The Kansas-Nebraska Act

Learning Objectives

  • Explain the foundations and political ramifications of the Kansas-Nebraska Act

In the early 1850s, the United States’ sectional crisis had abated somewhat, cooled by the Compromise of 1850 and the nation’s general prosperity. As the election of 1852 arrived, both the Democrats and Whigs had to tow a careful line to please both their Northern and Southern factions. Having won two elections by putting military heroes forward, the Whig Party tried this tactic one more time. Their candidate, Winfield Scott, was a national hero and a brilliant military strategist, but a poor speaker whose views were not well-known or understood.

In contrast, the Democrats picked a dark horse candidate with as little baggage as they could find: Franklin Pierce, a young, handsome former senator from New Hampshire. As a Northerner with no patience for abolitionists, he became the most agreeable choice among the party’s competing factions. Pierce was a supporter of the “Young America” movement of the Democratic Party, which enthusiastically anticipated extending democracy around the world and annexing additional territory for the United States. Both men endorsed the Compromise of 1850. With the Whig Party collapsing in the South due in part to the compromise’s unpopularity, Pierce won the election handily. The brief period of tranquility between the North and South did not survive the passage of the Kansas-Nebraska Act in 1854. This act led to the formation of a new political party, the Republican Party, that committed itself to ending the further expansion of slavery.

The Kansas-Nebraska Act

The relative calm over the sectional issue was broken in 1854 over the issue of slavery in the territory of Kansas. Pressure had been building among northerners to organize Iowa, which had been admitted to the Union as a free state in 1846, and the territory further west. This pressure came primarily from northern farmers, who wanted the federal government to survey the land and put it up for sale. Promoters of a transcontinental railroad were also pushing for this westward expansion.

A historic map shows the territories of Kansas and Nebraska in 1855, as well as proposed routes of the transcontinental railroad.

Figure 1. This 1855 map shows the new territories of Kansas and Nebraska, complete with proposed routes of the transcontinental railroad.

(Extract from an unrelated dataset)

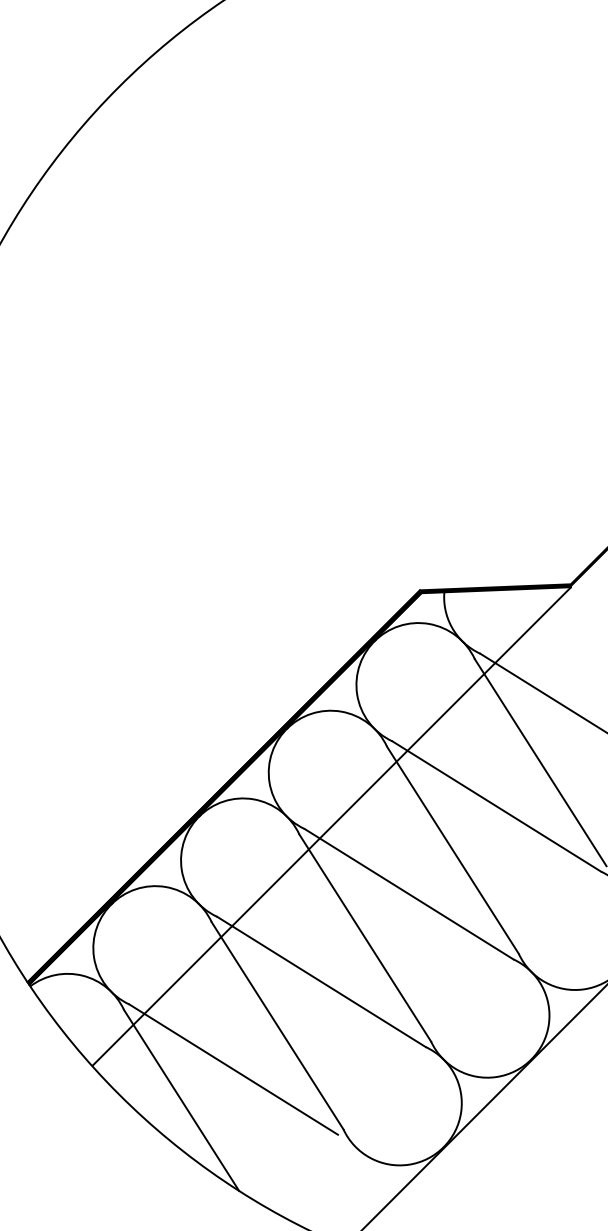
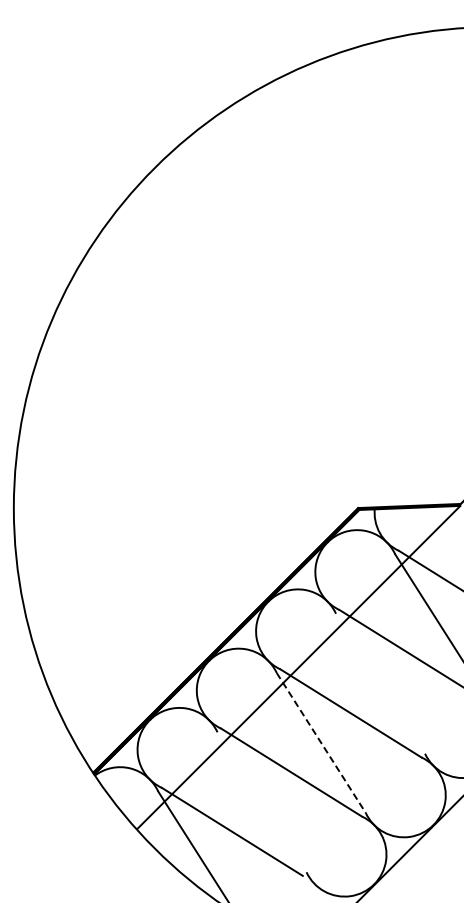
line: (452, 850) -> (380, 683), removed
line: (365, 938) -> (321, 743), solid -> dashed
line: (276, 1026) -> (261, 802), removed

Southerners, however, had long opposed the Wilmot Proviso’s stipulation that slavery should not expand into the West. By the 1850s, many in the South were also growing resentful of the Missouri Compromise of 1820, which established the 36° 30′ parallel as the geographical boundary of slavery on the north-south axis. Proslavery southerners now contended that popular sovereignty should apply to all territories, not just Utah and New Mexico. They argued for the right to bring their enslaved property wherever they chose.

Attitudes toward slavery in the 1850s were represented by a variety of regional factions. For three decades, the abolitionists remained a minority, but they had a significant effect on American society by bringing the evils of slavery into the public consciousness. In 1840, the Liberty Party was the first political organization to campaign for abolition. This group sought to work within the existing political system, a strategy Garrison and others zealous abolitionists rejected. Meanwhile, the Free-Soil Party committed itself to ensuring that White laborers would find work in newly acquired territories and not have to compete with unpaid enslaved people. By the 1850s, some abolitionists advocated the use of violence against enslavers.

It is important to note that, even among those who opposed the expansion of slavery in the West, very different attitudes toward slavery existed. Some antislavery northerners wanted the West reserved for poor Whites to go and seek opportunity. They did not want White workers to have to compete with the labor of enslaved people, a contest that they believed demeaned White laborers and put them at a disadvantage. Radical abolitionists, in contrast, envisioned the end of all slavery, and a society of equality between Blacks and Whites. Others opposed slavery in principle but did not believe that two races could share society equitably and peacefully. These individuals sometimes favored colonization, that is, settling freed enslaved people in a colony in Africa.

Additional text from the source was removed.